Chiari Malformation Type I Surgery in Pediatric Patients. Part 2: Complications and the Influence of Comorbid Disease in California, Florida, and New York.

J Neurosurg Pediatr 2016 Jan 22:1-8. [Epub ahead of print].

OBJECTIVE Chiari malformation Type I (CM-I) is a common and often debilitating pediatric neurological disease. However, efforts to guide preoperative counseling and improve outcomes research are impeded by reliance on small, single-center studies. Consequently, the objective of this study was to investigate CM-I surgical outcomes using population-level administrative billing data. METHODS The authors used Healthcare Cost and Utilization Project State Inpatient Databases (SID) to study pediatric patients undergoing surgical decompression for CM-I from 2004 to 2010 in California, Florida, and New York. They assessed the prevalence and influence of preoperative complex chronic conditions (CCC) among included patients. Outcomes included medical and surgical complications within 90 days of treatment. Multivariate logistic regression was used to identify risk factors for surgical complications. RESULTS A total of 936 pediatric CM-I surgeries were identified for the study period.
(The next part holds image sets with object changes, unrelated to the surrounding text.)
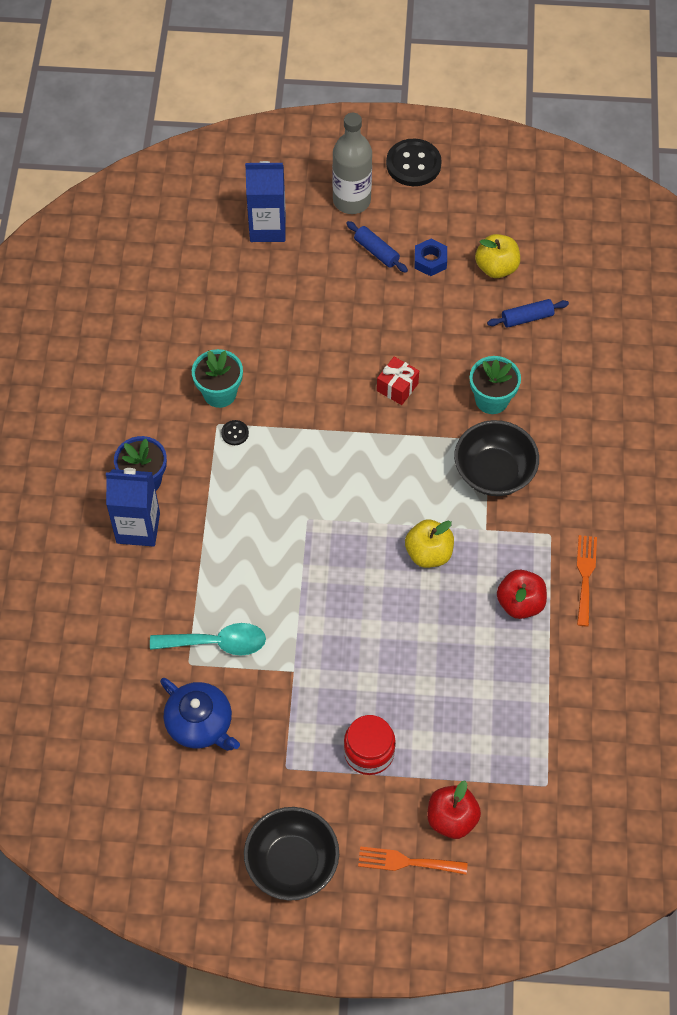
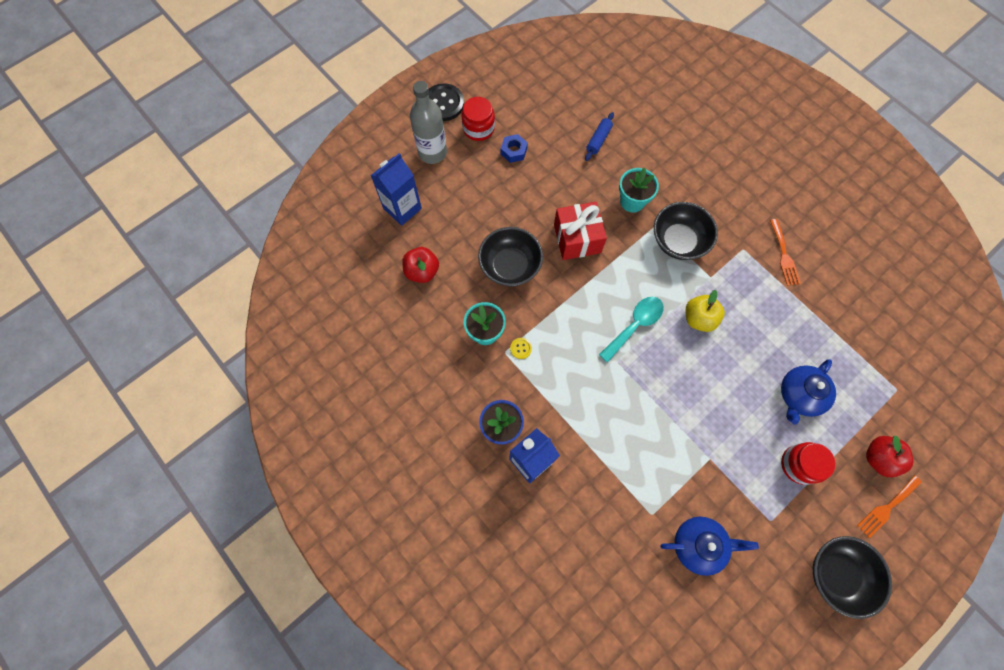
camera: 45 degrees left, 10 degrees up
(216, 643) = (652, 486): turquoise spoon -> turquoise spoon (634, 326)
(235, 433) = (521, 348): black button -> yellow button
(307, 357) = (510, 266): none -> black bowl
(376, 251) = (479, 170): blue rolling pin -> none
(397, 387) = (577, 239): red gift -> red gift, size x1.73
(421, 213) = (478, 128): none -> red jar
(443, 700) = (799, 395): none -> blue teapot
(496, 267) = (552, 125): yellow apple -> none
(520, 603) = (772, 301): red apple -> red apple (422, 271)
(585, 575) = (784, 255): orange fork -> orange fork turned 150 degrees counterclockwise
Overall, 29.2% of patients were diagnosed with syringomyelia and 13.7% were diagnosed with scoliosis. Aside from syringomyelia and scoliosis, 30.3% of patients had at least 1 CCC, most commonly neuromuscular (15.2%) or congenital or genetic (8.4%) disease. Medical complications were uncommon, occurring in 2.6% of patients. By comparison, surgical complications were diagnosed in 12.7% of patients and typically included shunt-related complications (4.0%), meningitis (3.7%), and other neurosurgery-specific complications (7.4%). Major complications (e.g., stroke or myocardial infarction) occurred in 1.4% of patients. Among children with CCCs, only comorbid hydrocephalus was associated with a significantly increased risk of surgical complications (OR 4.5, 95% CI 2.5-8.1). CONCLUSIONS Approximately 1 in 8 pediatric CM-I patients experienced a surgical complication, whereas medical complications were rare. Although CCCs were common in pediatric CM-I patients, only hydrocephalus was independently associated with increased risk of surgical events. These results may inform patient counseling and guide future research efforts.